4. LA PISTA DE LA COLETA

—«El cuerpo de un lascar vestido con las ropas habituales de los marineros de la India fue extraído del Támesis, en Tilbury, por la policía fluvial a las seis de esta mañana. Se sospecha que el infortunado sufrió un accidente cuando abandonaba su barco.»

Nayland Smith me pasó el periódico de la tarde, señalándome el párrafo que he transcrito.

—Donde dice «lascar» lea usted «dacoit» —dijo—. Nuestro visitante, el que llegó por el camino de yedra, fracasó en el cumplimiento de su misión, afortunadamente para nosotros. Y, además, perdió su ciempiés y dejó una pista tras de sí. El doctor Fu-Manchú no pasa por alto esos lapsus.

Estos datos lanzaban nueva luz sobre el personaje terrible con el que nos las habíamos, y su manera de actuar.

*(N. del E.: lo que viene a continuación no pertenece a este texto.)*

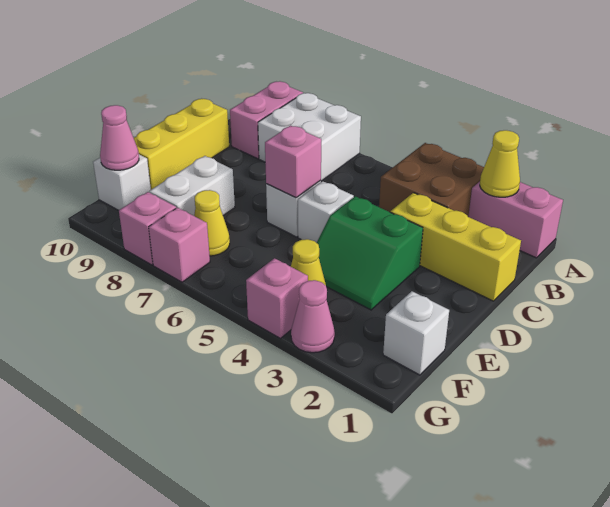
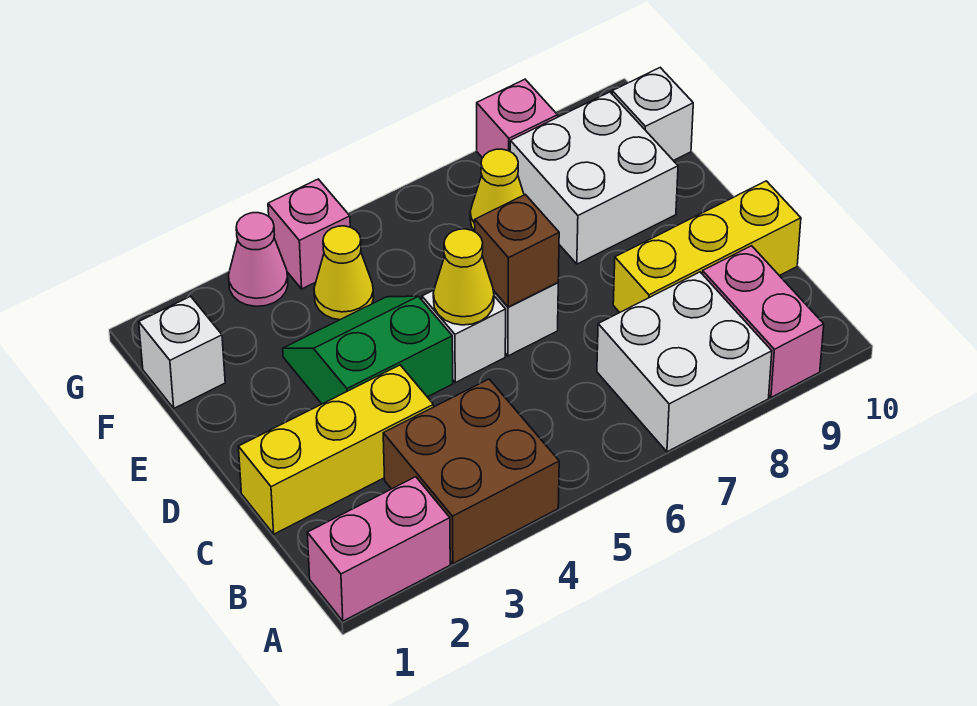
yellow cone A2 level 2 -> yellow cone D5 level 2
yellow brick C10:E10 level 1 -> yellow brick C8:C10 level 1
pink brick D6 level 2 -> brown brick D6 level 2
white brick E8:F8 level 1 -> white brick E8:F9 level 1
pink cone F10 level 2 -> none
pink brick G7 level 1 -> none

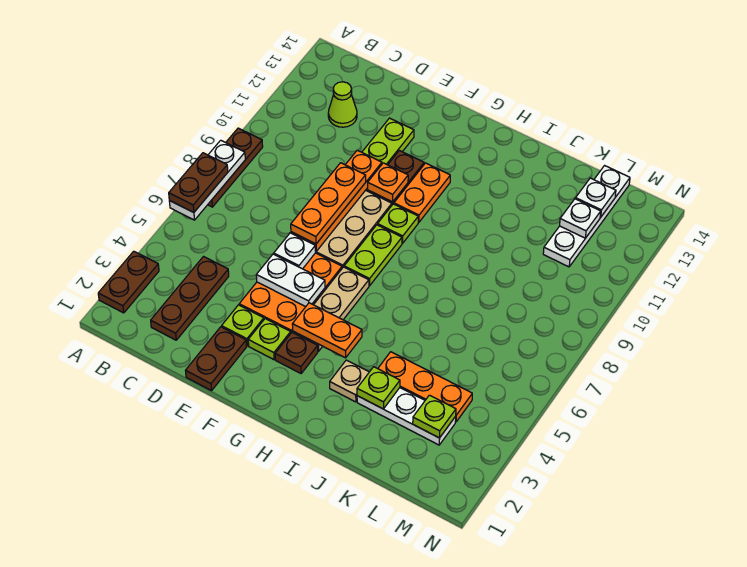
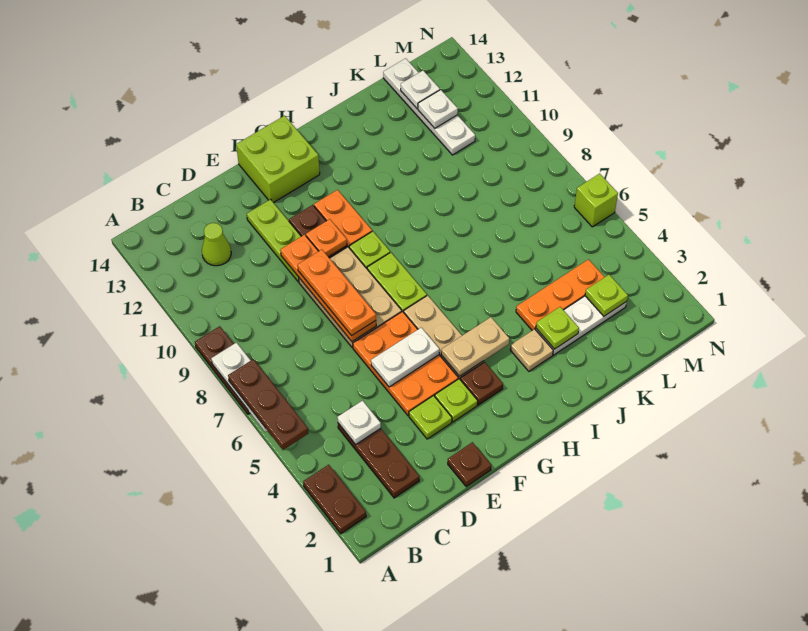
brown plate A6:A7 level 3 -> brown plate A5:A7 level 3
brown plate E1:E2 level 1 -> brown plate E1 level 1
white plate E6 level 2 -> white plate C4 level 2
none -> lime brick F13:G14 level 1
orange plate G4:H4 level 2 -> tan plate G4:H4 level 2
none -> lime brick N6 level 1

Se me encogió el alma ante la mera consideración del destino que nos aguardaba si llegábamos a caer en sus manos.

Sonó el teléfono. Salí y averigüé que el inspector Weymouth, de New Scotland Yard, había llamado.

El mensaje era para que Nayland Smith se presentase en la comisaría de Wapping River cuanto antes.

Los momentos de tranquilidad no abundaban en aquella terrorífica persecución.

—Seguramente es algo importante —dijo mi amigo—. Y si en el fondo de todo el asunto está, como podemos deducir, el doctor Fu-Manchú, es probable que sea también algo espantoso.

Un breve repaso a los horarios nos sirvió para darnos cuenta de que no había ningún tren que nos pudiera llevar con la rapidez suficiente. En consecuencia, tomamos un taxi y nos dirigimos hacia el este.

Durante el trayecto, Smith habló animadamente de su trabajo en Birmania. Evitó con clara intención, según creo, cualquier referencia a las circunstancias que le habían hecho entrar en contacto por vez primera con el genio siniestro del movimiento amarillo. Su charla versaba más sobre las luces solares de Oriente que sobre sus sombras.

Pero el viaje concluyó, y demasiado pronto. En silencio, un silencio que ninguno de los dos parecía dispuesto a romper, entramos en la comisaría y seguimos al agente que nos recibió hasta el despacho en que nos esperaba Weymouth.

El inspector nos saludó, lacónico, y señaló la mesa con la cabeza.

—El pobre Cadby, el chico más prometedor del Yard —dijo; y su voz, normalmente áspera, tenía un tono tierno poco habitual.

Smith se golpeó la palma de la mano izquierda con el puño derecho y maldijo entre dientes, paseándose arriba y abajo por la pequeña habitación. Nadie habló durante unos minutos y, en el silencio, se oía el susurro del Támesis; ese Támesis que tantos secretos extraños podría contar y que, ahora, se había cargado con otro más.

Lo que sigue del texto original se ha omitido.